Jesteśmy jedną wielką rodziną w której są łzy i radość.

Dlatego dzisiaj z okazji dwudziestolecia domu opieki dziękuję pracownikom za współpracę, oparcie i zrozumienie. Jesteście dla mnie bardzo ważni. W gronie zatrudnionych pracowników są również tacy którzy tworzyli ten dom nadali sens jego istnieniu, witali mieszkańców ale i żegnali ich.

To Pani Anna Dłutowska, Krystyna Krzyszowska, Franciszka Gąsior, Genowefa Rogalska  i Mariola Górska.

Im szczególnie bardzo serdecznie dziękuję.

 

A teraz trochę statystyki.

 

Dom przeznaczony jest dla 73 osób zarówno mężczyzn jak i kobiet.

W chwili obecnej przebywa 41 mężczyzn i 32 kobiety.

Najstarsza kobieta Pani Irena Boczar ma 98 lat a najstarszy mężczyzna Pan Stanisław Kubś 96 lat, najmłodsza kobieta to Pani Anna Domagała która ma 39 lat. W gronie mieszkańców są osoby leżące, poruszające się na wózku inwalidzkim, chodzące przy pomocy balkoników i kul. Mieszkańcy pochodzą z gmin Dolnego Śląska.

Dwunastu mieszkańców to osoby przyjęte do domu opieki przed 01.01.2004r. czyli na tzw. „starych zasadach” do pobytu których dopłaca Urząd Wojewódzki. Pozostałe 61 osób  to osoby przyjęte na podstawie ustawy o pomocy społecznej z 2004 r.

W domu opieki, w okresie dwudziestolecia było przyjętych 427, zmarło 266, wróciło do środowiska 86, dwie mieszkanki obchodziły swoje setne urodziny, 9 osób ma ponad 90 lat, a 19 osób ma ponad 80 lat.

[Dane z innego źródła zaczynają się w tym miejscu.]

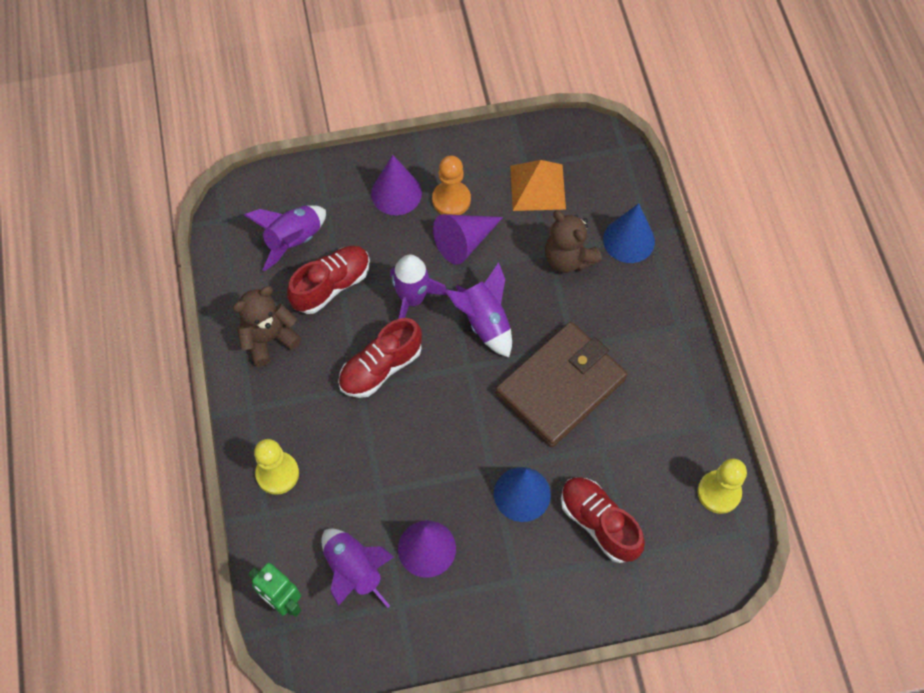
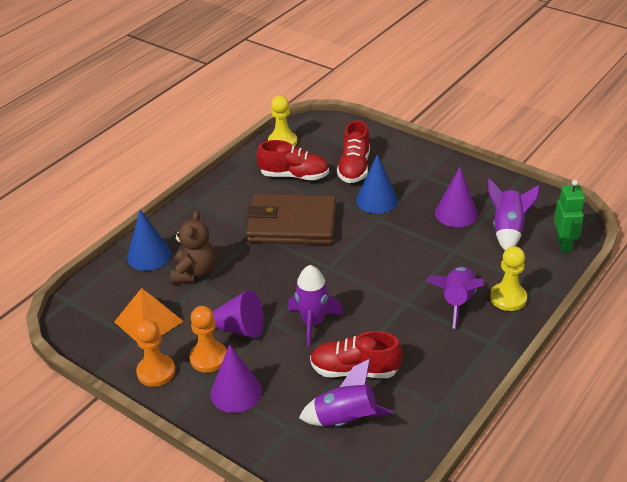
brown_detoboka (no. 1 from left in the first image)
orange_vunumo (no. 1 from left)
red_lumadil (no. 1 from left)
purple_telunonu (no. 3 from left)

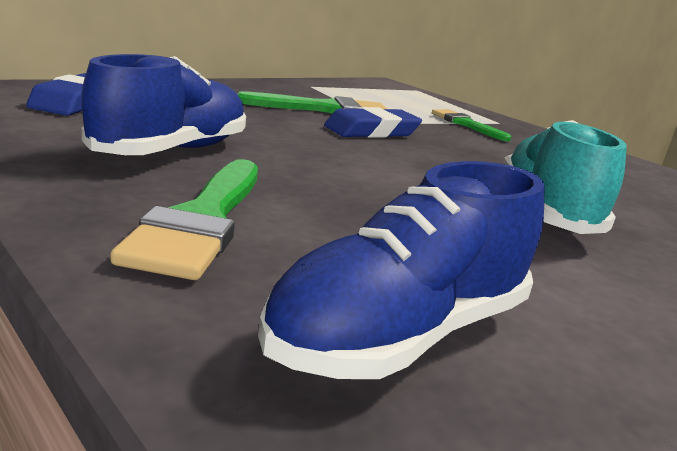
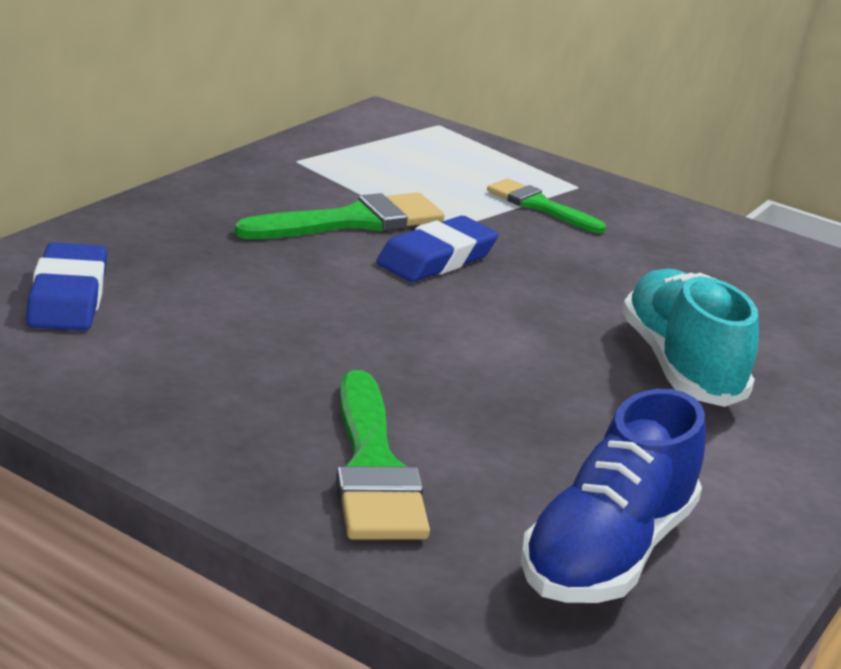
blue_lumadil (no. 1 from left in the first image)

Przez cały ten okres dom dostosowywał się do standardów wytyczonych przez ustawę o pomocy społecznej.

Na dzień dzisiejszy jest pozbawiony wszelkich barier, pokoje wyposażone są w łazienki, mieszkańcy korzystają z pokoju dziennego pobytu, kaplicy, palarni, dyżurki lekarskiej, gabinetu pomocy doraźnej, oddziału rehabilitacji.

Pomocą służą lekarz rodzinny, psychiatra, psycholog i cały personel w liczbie 52 osób.

Dzięki funduszom zewnętrznym, środkom własnym domu i przy aktywnej pomocy starostwa i Caritas wymieniono w całym obiekcie okna, wyremontowano piwnice, suszarnię, łazienki zewnętrzne, wymieniono windę, meble i łóżka w pokojach mieszkańców.

Ze środków własnych otynkowano ścianę frontową domu opieki robiąc to zgodnie z wytycznymi konserwatora zabytków, przełożono fragmenty dachu, odrestaurowano witraże w kaplicy i drzwi ewakuacyjne, zakupiono i zamontowano stację uzdatniania wody, przeprowadzono inwentaryzację budowlaną.

Realizacja tych zadań miała na celu poprawę jakości życia mieszkańców i myślę, że w pełni nam się to udało.

Na dzień dzisiejszy dom nie posiada żadnych zobowiązań finansowych, oceniany jest pozytywnie, mieszkańcy są zadowoleni.